BURAYI LÜTFEN OKUYUN.
HEPİNİZDEN GERÇEKTEN TEKER TEKER ÖZÜR DİLERİM. NERDEYSE 1 AYDIR YENİ BÖLÜM YAZMADIĞIMIN FARKINDAYIM. LİSE ORTAMINA HALA ALIŞAMADIM VE SINIF HOCAMIN DA TABİRİYLE "LİSE ŞOKU" HALA ÜSTÜMDE. EKSTRA DERSLERE, ÇALIŞMA DÜZENİNE ALIŞAYIM DERKEN BURAYI İHMAL ETTİM. TAMAM, UNUTTUM. AMA BÖLÜMÜ ÖNCEDEN YAZMIŞTIM, ŞANSSIZLIĞINIZA LEPTOPUM BOZULDU :d LEPTOPUM HALA BOZUK, BAŞKA BİR BİLGİSAYARDAN YAZIYORUM.
HER NEYSE KONULAR BİRAZ TIKANDI, ÇOK ZOR YAZIYORUM. DUA EDİN İLHAM PERİLERİM GELSİN ŞKFGŞLDF.
SON OLARAK OKUNMA SAYISININ ARTMASIYLA OY VE YORUMLAR CİDDİ ANLAMDA DÜŞTÜ. LÜTFEN, OKUYAN HERKES O KÖŞEDE DURAN YILDIZA BİR BASSIN YA, NE KADAR ZOR OLABİLİR? ARKADAŞLAR LÜTFEN, EMEĞE SAYGI. BEN BURADA BU KURGU İÇİN HAFTALARCA DÜŞÜNÜP, ONU KALEME GEÇİRİP YAZIYORUM. BİR TIK NE KADAR ZOR OLABİLİR? LÜTFEN, OKUYAN HERKES OY VERMEYİ UNUTMASIN. HAYALET OKUYUCULAR İSTEMİYORUM.

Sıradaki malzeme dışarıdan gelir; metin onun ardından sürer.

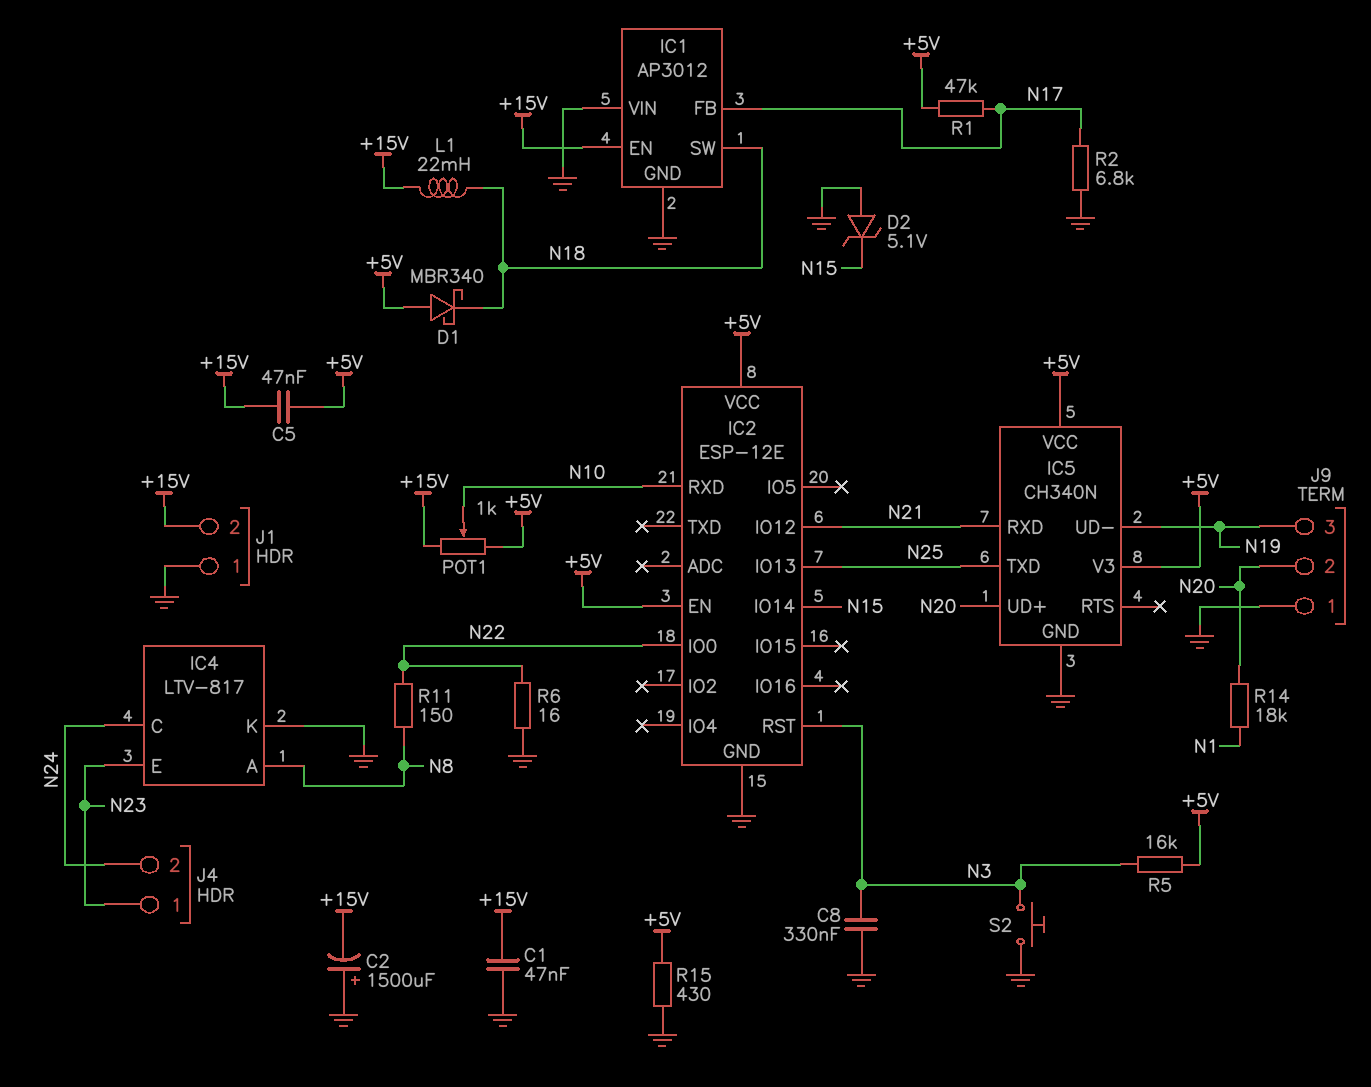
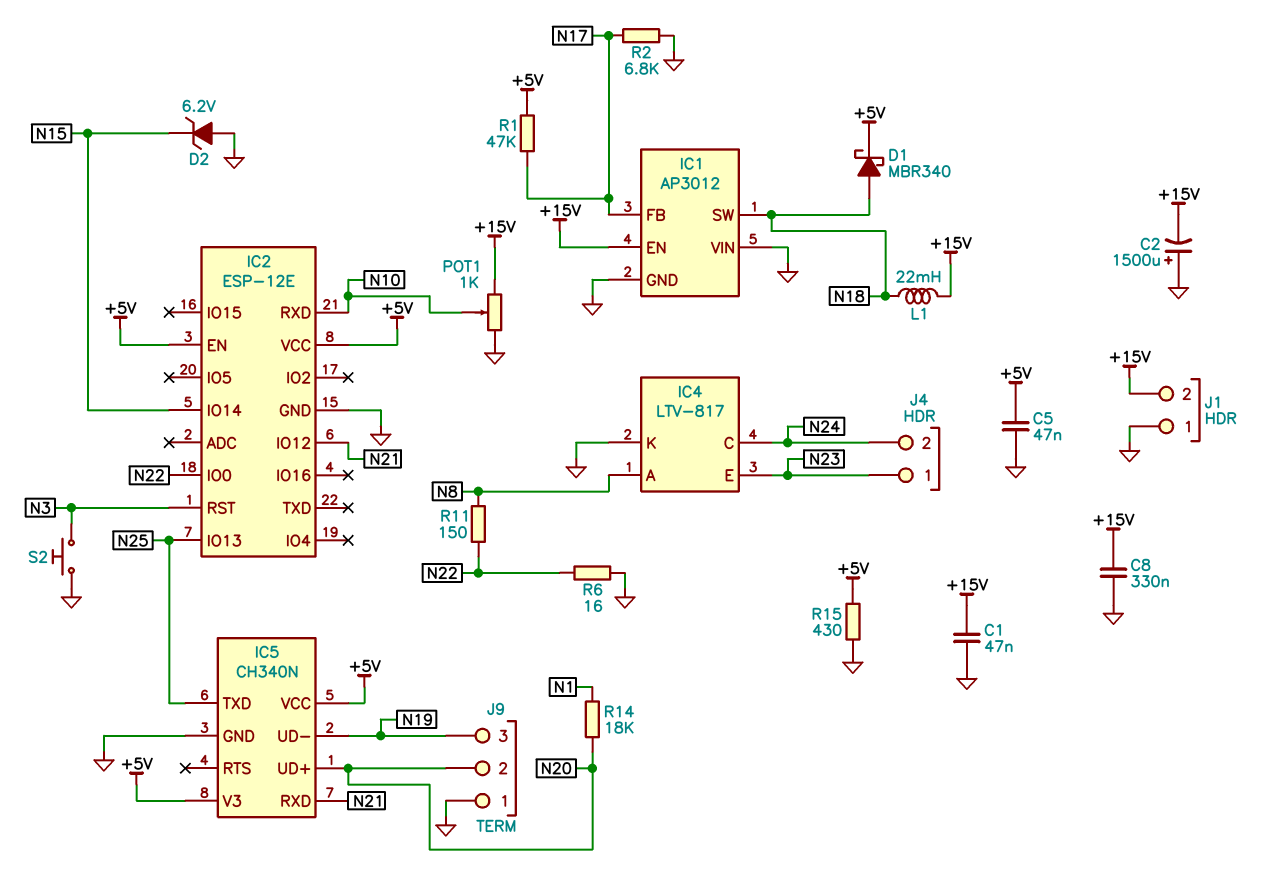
C5: 47nF (+5V, +15V) -> 47nF (+5V, GND)
C8: 330nF (GND, N3) -> 330nF (+15V, GND)
D1: schottky MBR340 (A +5V, K N18) -> schottky MBR340 (A N18, K +5V)
D2: zener 5.1V (A GND, K N15) -> zener 6.2V (A GND, K N15)
POT1: 1k (+5V, +15V, wiper N10) -> 1k (+15V, GND, wiper N10)
R5: 16k (+5V, N3) -> none

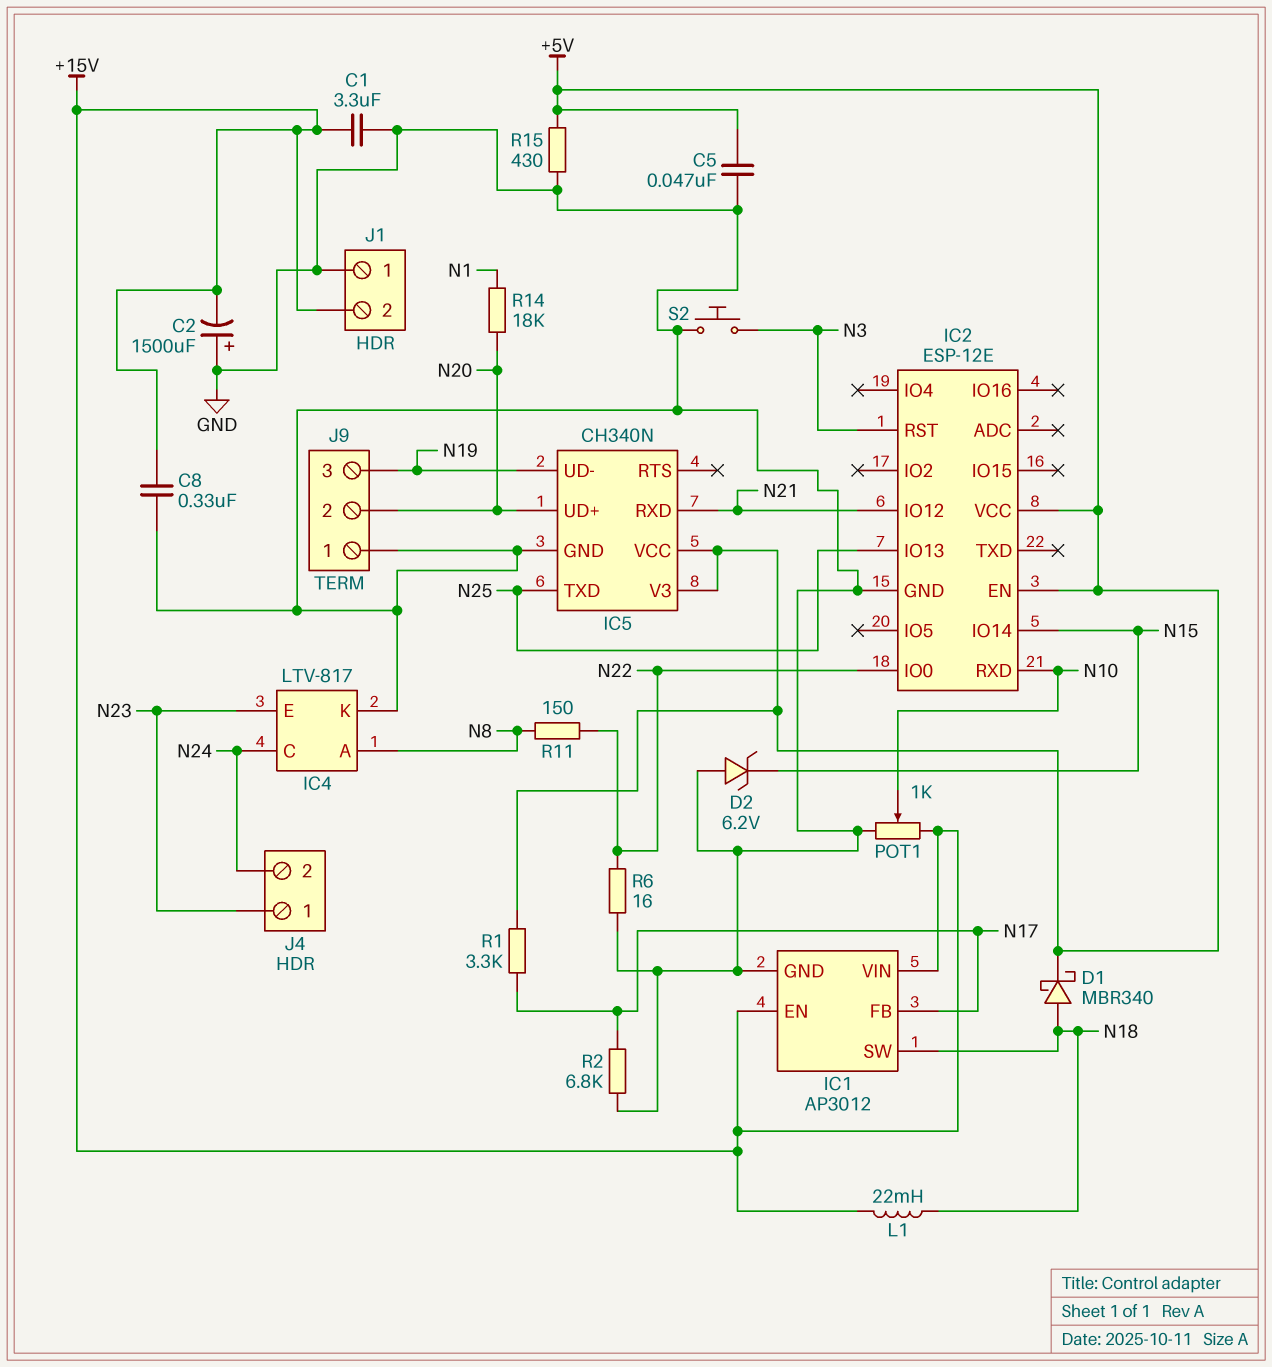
C1: 47nF (+15V, GND) -> 3.3uF (+15V, GND)
IC1 pin VIN: GND -> +15V
R1: 47k (+5V, N17) -> 3.3k (+5V, N17)

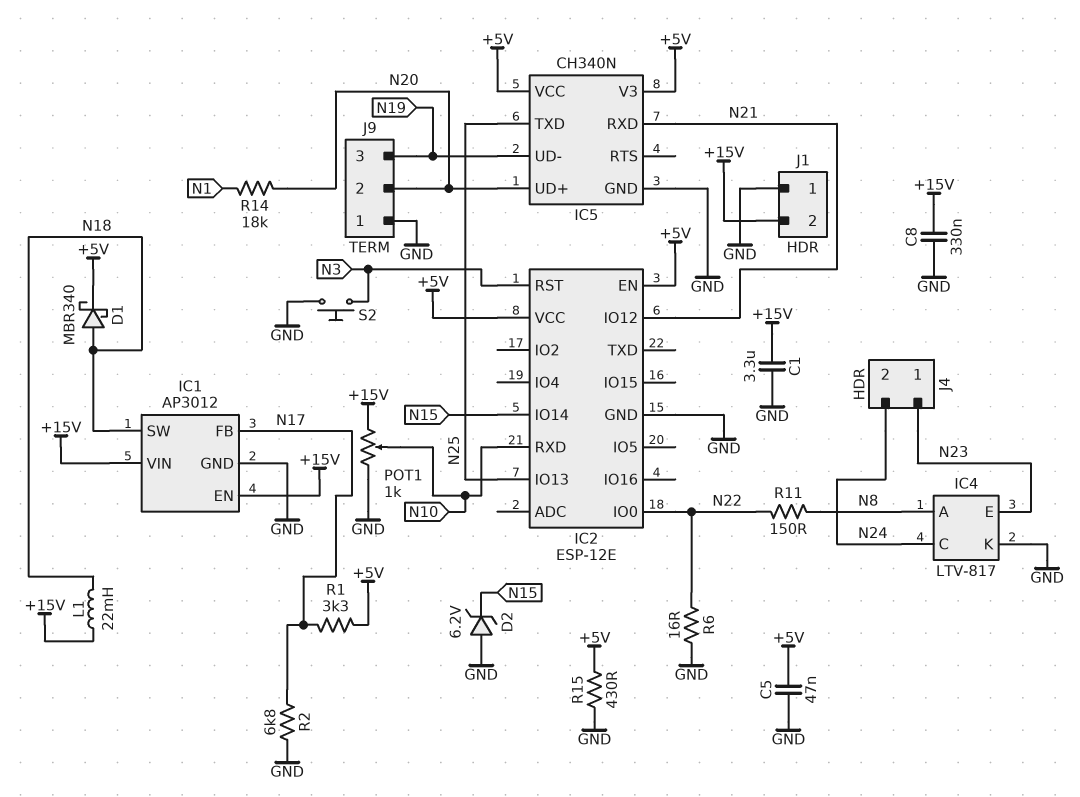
C2: 1500uF (plus GND, minus +15V) -> none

UZATMADAN, SİZLERİ SEVİYORUM, İYİ OKUMALAR!
---------------------------------
Başımı yerden kaldırdığımda Demir'in suratına nefretle baktım. Onun yüzünden gencecik bir kız hayatına veda etmişti. Ve o, hangi yürekle hala konuşuyordu? Bazen ciddi ciddi düşünüyordum. Acaba Demir'in de bir kalbi var mıydı? Derinliklerde bir yerde, iyilik, şefkat besleyen bir duygusu var mıydı acaba? Hiç hissetmiş miydi? Her şeyini kaybetmiş miydi hiç? Yapayalnız kaldığı olmuş muydu? Tutunacak bir dalının kalmadığını hissetmiş miydi? Ölüm korkusunu yaşamış mıydı peki hayatının her saniyesinde?
Yaşamadığı şeyleri bize neden yaşatmak istiyordu peki?
Çağatay Demir'i öldürmeye kalkmıştı ve bunun için Demir'in yanında on kişiden oluşan koruma grubu ve Çağatay'ın aksi bir hareket yapmasını önlemek için onu iki kollarından tutan iki asker vardı.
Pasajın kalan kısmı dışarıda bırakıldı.